I don't necessarily love C or C++ in term of feature, but the syntax is just what i need. Why can't language designers write a language that is closer to C, with fancy features that don't change the language so much?
Maybe you would like the BetterC mode in the D programming language... if you mean you like C for it's syntax too. A lot of modern systems prog. languages seem to adopt a more modern syntax, i.e. types after the names rather than before, no semi-colons, etc.
D stays true to C in this regard and offers a lot of fancy features. And the BetterC mode sounds suited to your requirements in that the language features doesn't over complicate things.
Personally, I'd add "don't write to your own memory" (with various stack use rules based on expected library use) and relax the "no structures" rule to encourage code that can be used from multiple threads simultaneously. Make the first argument always be the internal use data.
I’d argue these APIs could be further minimized by using a struct with a void * and a size_t in it, along with bounds checking accessors.
This would eliminate most of the ugliness in the post-allocation calls, allow for the deletion of most error checking code in each library, and would harden BMP parsing “for free”.
Please do not do this! There is so much bad advice in this article. Remember the rule: Your code should be simple, but not simpler. There is absolutely no need to abandon great facilities afforded by language and libraries to make things unreadable, undebugable and unmaintainable.
Abandoning some facilities does not "make things unreadable, undebugable and unmaintainable" and can allow them being used much more widely.
The limitations seem similar to #[no_std] in Rust, and while that's not something to strive for at all costs if you can do without it allows e.g. embedded developers or kernel/OS developers to use the work.
> e.g. embedded developers or kernel/OS developers to use the work.
I certainly agree that's one of the strongest reasons to avoid allocating memory etc. It's pretty clear that not many commenters have done any work outside a hosted environment... but I guess that makes the point that we're in fairly specialised territory.
Sometimes those aren't so great. For example, C has errno, a thread-local variable that gets set to the error code of the last function you called. Why can't the function just return the error code? I think it's strange how all the Linux system calls do return error codes but the standard library puts them in errno anyway.
I really like writing freestanding C because I can avoid most of the legacy.
Don't you think using errno is a cleaner pattern? Conflating the place where you expect a value and the place where you check for a reason why no value could be produced can be dangerous. (E.g.: if the value is an integer, an error code is mistaken for a value.)

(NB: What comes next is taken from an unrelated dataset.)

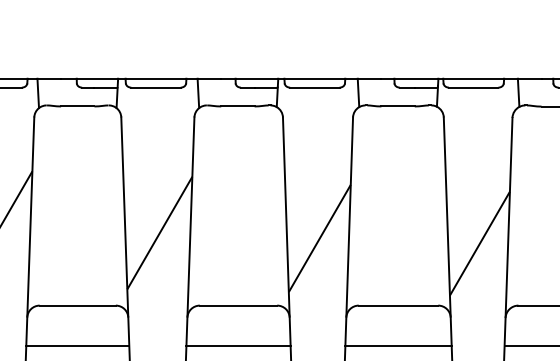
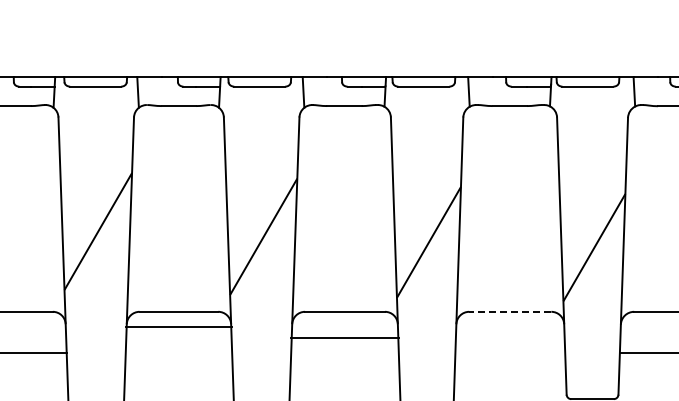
line: (397, 305) -> (509, 311), solid -> dashed
line: (77, 345) -> (178, 327), moved
line: (238, 345) -> (344, 338), moved
line: (398, 345) -> (510, 353), removed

Linux returns negated errno constants. This produces error codes which are outside the range of valid values. I think it's more sane than errno.
Functions of my own design almost always return status codes only. Actual data is returned through pointer parameters. This allows me to quickly determine the exact set of variables that are affected by any function call.
OP's approach will indeed work for most "minimalist"/single-header libraries, but, I personally feel it pollutes the API you're exposing to your users.
Depending on the specific situation, I may sometimes choose to expose a MODULE_CreateObject() and a MODULE_CreateObjectEx(custom_allocator, custom_deallocator).
Internally, MODULE_CreateObject() calls MODULE_CreateObjectEx(), passing the module's default allocators and deallocators (ie. HeapAlloc and HeapFree). This strikes me as a more balanced approach.
One caveat here, is that you must enforce consistency across usage - you don't want some API calls to use malloc() for allocation, whilst others use HeapFree() for deallocation, that would be a recipe for disaster.
To ensure that, I would often set the allocators and deallocators once, when the object is first created. They may be set through the object's initialization function, and they persist as part of the object itself.